Agua que cae desde el cielo y choca con el suelo, en una trayectoria vertical, o con frecuencia diagonal, oblicua. Agua en gotas, gota a gota, que lo empapa todo. La tierra la absorbe agradecida, pero si cae en exceso se satura, y entonces se forman pozas, que si hay pendiente se vuelven riachuelos, arroyos, torrentes. El agua, maleable y mansa, encuentra su curso y lo sigue, desciende a toda costa, se inmiscuye por cualquier rendija. Una gotera es una lluvia mínima, puntual, localizada en un espacio interior donde supuestamente estamos a salvo de ella, una gota invasora que ha sabido abrirse paso hasta entrar en nuestra casa.
La lluvia prolongada, si no es amenazante por su exceso, tiende a sernos indiferente, se la escucha como un ruido de fondo, “como quien oye llover”. Se la contempla por la ventana, tal vez con una taza de té o café o una copa de vino en la mano. Si no es demasiado tupida, cuesta verla. Las gotas se vuelven invisibles contra el fondo del cielo gris o los edificios vecinos. A veces, cuando queremos saber si sigue lloviendo, miramos las pozas en el suelo, donde aparecen pequeñas perturbaciones circulares cada vez que cae otra gota.
Cada gota es diminuta, insignificante, pero su abundancia nos empapa si salimos. Con una lluvia común y corriente, o con una garúa, esto ocurre de a poco, casi sin que nos demos cuenta, a medida que la ropa absorbe partículas de agua hasta llegar a nuestra piel, a menos que tengamos una capa impermeable. El resto de los zapatos terminan por mojarse dependiendo de la intensidad de la lluvia. Nos defendemos de ella no solo con ropas protectoras, sino con esa invención prodigiosa, el paraguas. Un mango largo, a veces con un extremo curvado, que al abrirse despliega un círculo de tela, sostenido por varas metálicas, como una suerte de carpa o de techo portátil, que nos cubre la cabeza, pero dependiendo de su diámetro, no tanto los pies, que al caminar salen fuera de la zona seca que produce, además de estar en contacto constante con el suelo empapado.
En la ciudad, la lluvia se acumula en todos los lugares levemente más bajos.

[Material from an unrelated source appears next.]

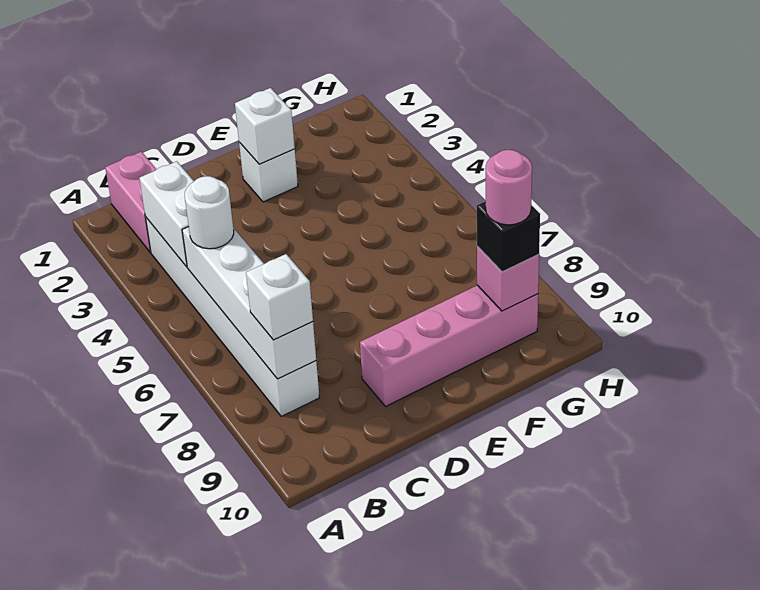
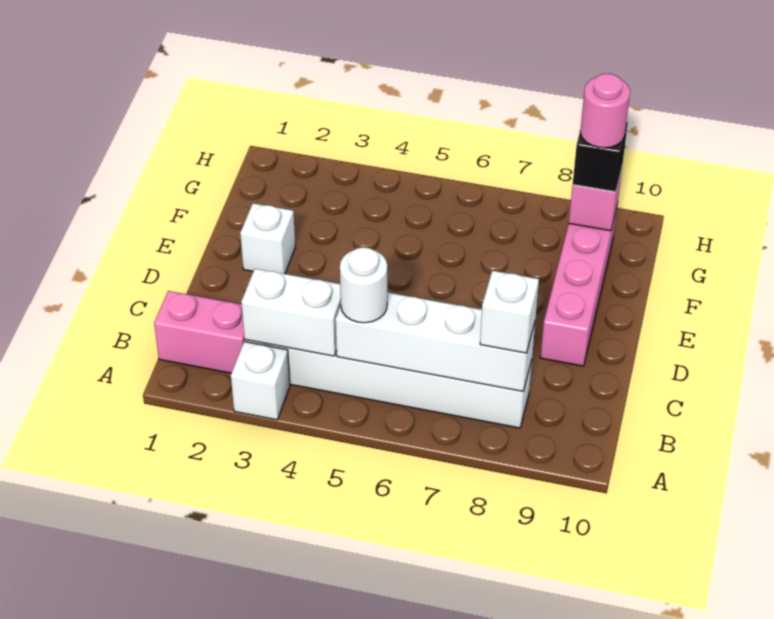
white brick E2 level 2 -> white brick A3 level 1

Si es sostenida produce charcos, pozas, a veces hasta pequeñas lagunas difíciles de cruzar cuando están en la calle. Recuerdo que cuando chico había personas que cobraban unas monedas por llevarte de un lado a otro de la calle en un triciclo de carga, o por prestarte un puente improvisado con tablones. Recuerdo también cómo se desbordaba el Mapocho, normalmente un esmirriado hilo de agua que se volvía un torrente furioso y se salía de su cauce.
El Mapocho ya no se desborda así, pero nuestra ciudad, donde habitualmente llueve poco, o casi nada, cada vez que hay una lluvia importante de un par de días seguidos, deja de funcionar. Hay zonas que no están preparadas para recibir tal cantidad de agua. Las calles se cortan, fallan los semáforos, se caen los árboles y postes de la luz, hay barrios que se anegan, canales que se desbordan, terrenos que ceden. Las clases se suspenden o se hacen en línea, las actividades se cancelan, se corta la luz. Cada vez que esto ocurre es como si fuera una catástrofe inevitable y sorprendente, pero ocurre con regularidad cada cierto tiempo, y aunque supuestamente cuando llueve todos se mojan, está claro que hay barrios que se mojan más y que lo pasan mucho peor con estos episodios periódicos de precipitaciones desmedidas.
Recuerdo de mis años escolares el ciclo del agua: se evapora, asciende a los cielos al volverse más liviana, se acumula en forma de nube, se condensa y cae, para luego recomenzar su viaje incesante. Cambia del estado líquido al gaseoso y otra vez al líquido, a menos que con la temperatura baja se congele y caiga como granizo o nieve, o al caer al suelo se enfríe y forme hielo. Es un elemento inestable, en transformación constante, tal vez por eso atraiga tanto a los poetas y compositores.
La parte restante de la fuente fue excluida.